New Haven Ward 27 Alder
- In office 1992–1994

Milford Alderman 5th district
- In office 2011–2019

Personal details
- Born: 1955 (age 70–71) New Haven, Connecticut, U.S.
- Education: University of Connecticut, Fordham University

= Bryan Anderson (American politician) =

American politician and teacher (born 1955)

Bryan Neil Anderson (born 1955) is an American politician and former public school teacher. Anderson was New Haven's Ward 27 alder from 1992 to 1994 and Milford's 5th district alderman.

== Early life ==
Born 1955, Anderson's family lived in subsidized housing in New Haven, Connecticut for veterans returning from WWII, gaining this because Anderson's father severed in the Philippines and Guam. The family later moved to Hamden, Connecticut, where Anderson grew up.

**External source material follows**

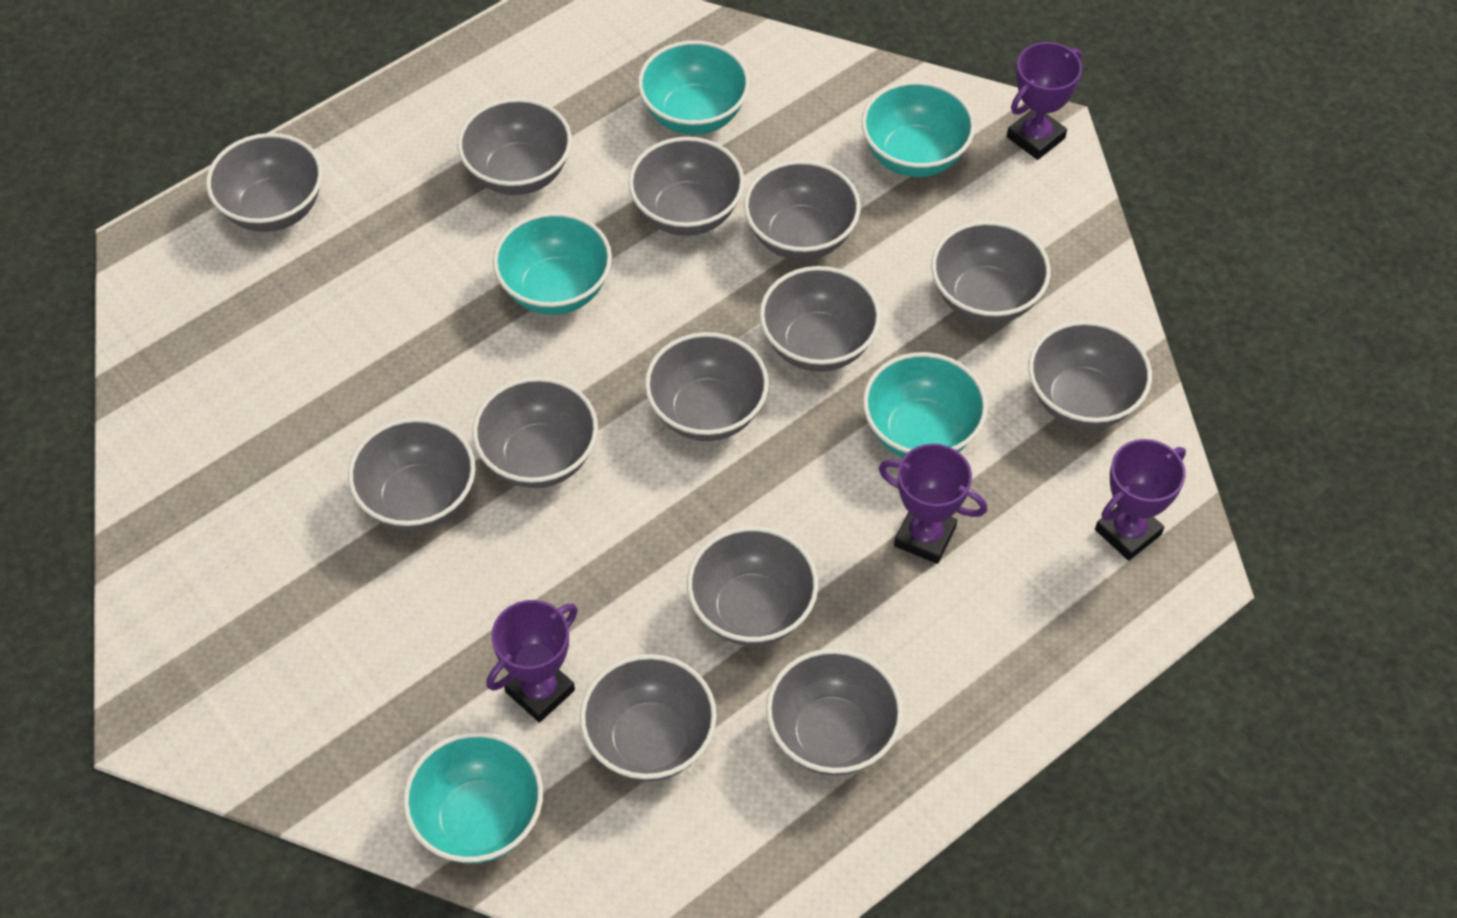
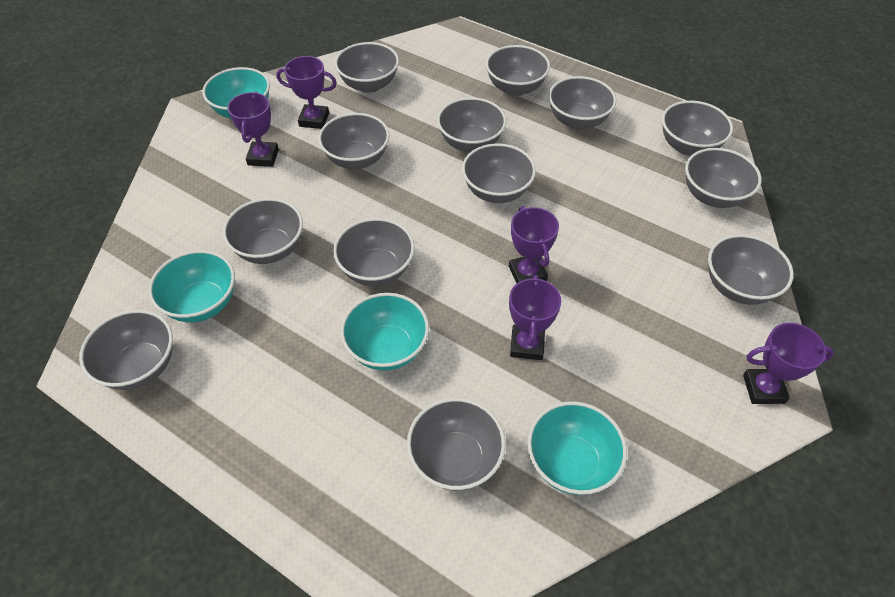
purple trophy: 4 -> 5
turquoise bowl: 5 -> 4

When Anderson was 14, he worked as an intern for late U.S. Representative Stewart McKinney.

Anderson attended Hamden High School. Anderson studied political science and, drama at the University of Connecticut. In 1977, Anderson was elected the University of Connecticut Board of Trustee's student representative on the Connecticut Board of Higher Education.

In 1973, Anderson became a messenger for the Connecticut State Senate.

== Career ==

=== Politics ===
Anderson was elected as a Hamden constable in the 1973 race. Anderson became the youngest holder of public office in Hamden's history.

Anderson successfully ran Larry DeNardis’s 1980 race for Connecticut's third House Congressional District.

Charles Allen III beat Anderson for the 10th District seat in the State Senate in the 1991 race. (Note: Allen got 2,867 votes, while Anderson got 2,426 votes.)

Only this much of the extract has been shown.